Scalable IP lookups using shape graphs

Recently, there has been much renewed interest in developing compact data structures for packet processing functions such as longest prefix-match for IP lookups. This has been motivated by several factors: (1) The advent of 100 Gbps interfaces necessitating correspondingly fast packet processing algorithms with a compact memory footprint; (2) network virtualization leading to virtualization of physical router platforms making it critical to reduce high-speed memory needs per virtual router; (3) software routers built on multi-core processors requiring the use of compact data-structures that fit in on-chip caches for good performance. In this paper, we revisit this issue of developing compact data structures for key packet-processing functions.

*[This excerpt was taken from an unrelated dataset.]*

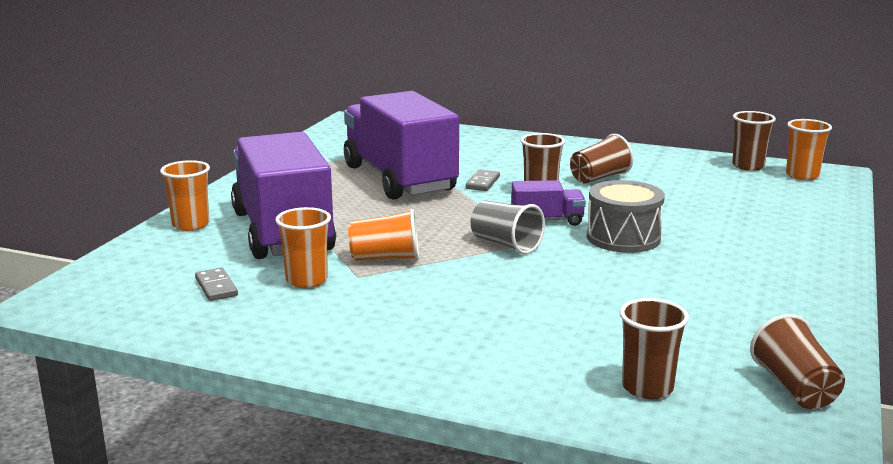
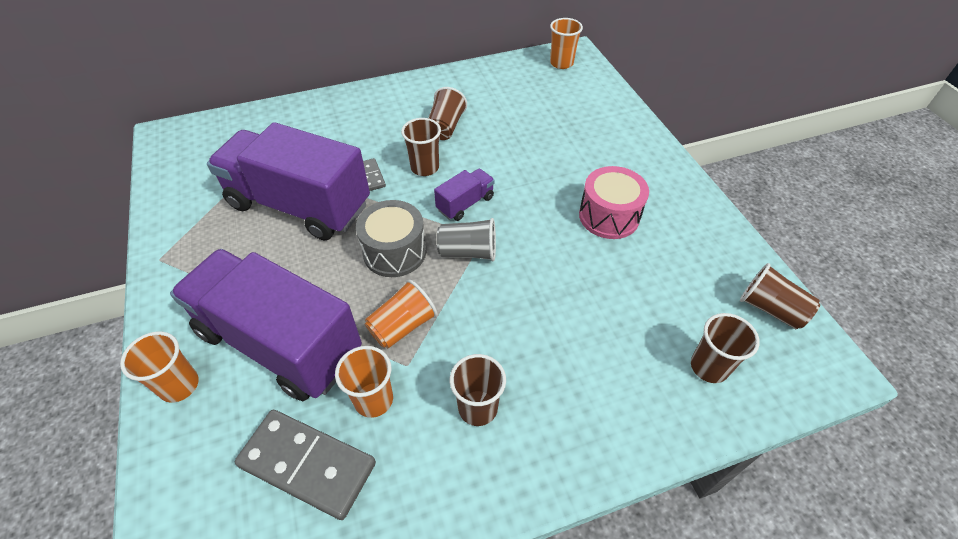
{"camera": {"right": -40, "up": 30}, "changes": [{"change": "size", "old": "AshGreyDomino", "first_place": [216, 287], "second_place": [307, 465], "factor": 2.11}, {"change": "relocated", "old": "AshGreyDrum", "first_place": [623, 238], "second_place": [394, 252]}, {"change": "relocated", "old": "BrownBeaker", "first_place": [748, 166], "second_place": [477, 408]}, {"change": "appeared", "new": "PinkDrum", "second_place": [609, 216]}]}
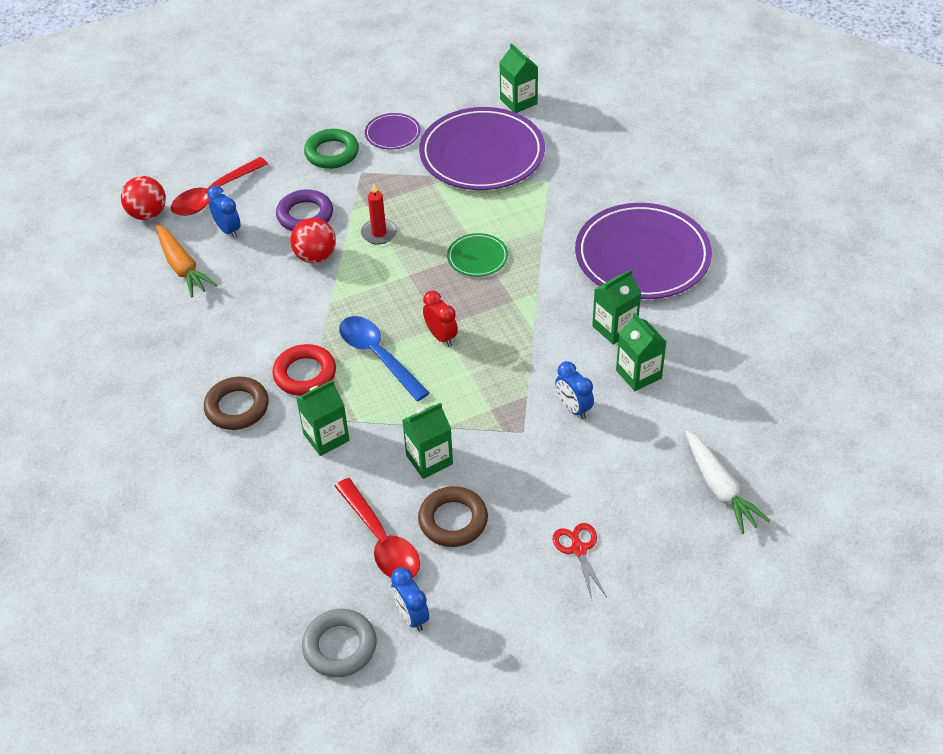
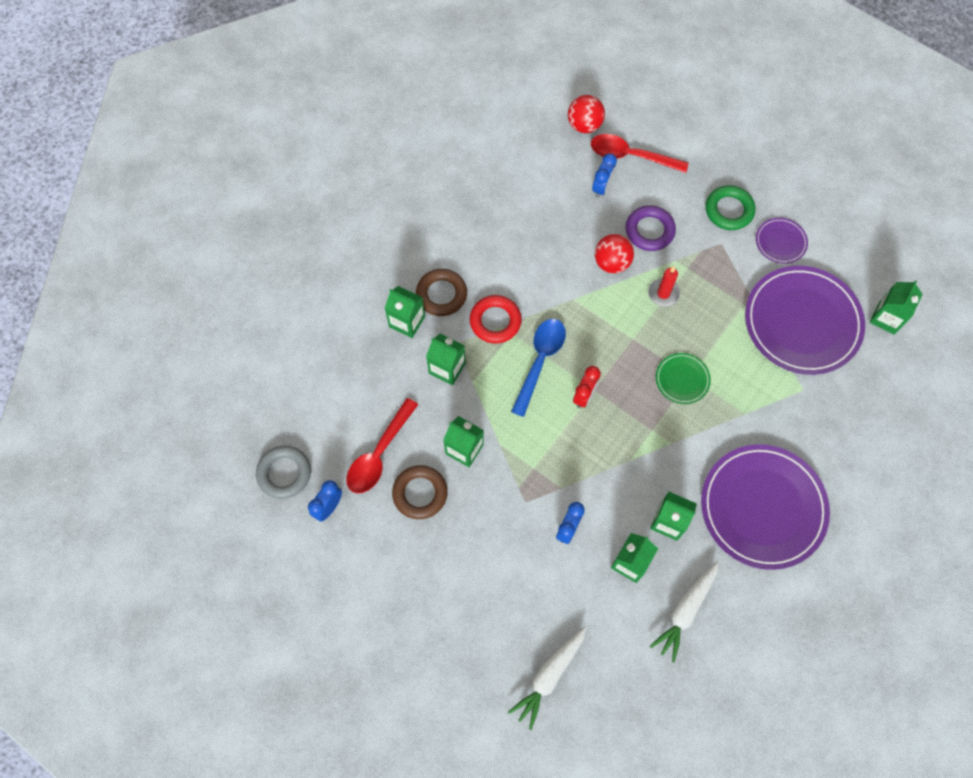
{"camera": {"right": 60, "up": 20}, "changes": [{"change": "missing", "old": "OrangeRootVegetable", "first_place": [182, 267]}, {"change": "missing", "old": "CrimsonPairOfScissors", "first_place": [578, 549]}, {"change": "appeared", "new": "GreenMilkCarton", "second_place": [407, 322]}, {"change": "appeared", "new": "WhiteRootVegetable", "second_place": [685, 611]}]}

We develop a new data structure, called the shape graph, that significantly compacts the trie data-structure used for IP lookups. We accomplish this by identifying considerable structural similarities in IP lookup tries that have not previously been used in the literature for scalable IP lookups. We use these similarities to store lookup tries in a new graph data structure that has a significantly lower memory-footprint. Using real IP forwarding tables, we compare the memory usage of this new data structure to that of multi-bit tries and of Bloom filters used for IP lookups. The shape graph requires significantly less memory and allows the far more effective use of on-chip memory. This effective use of on-chip memory combined with multi-threading on a multi-core processor makes shape-graph-based IP lookups well suited for 100 Gbps lookups. The small footprint also makes it well suited for use in router platforms that host a large number of virtual routers.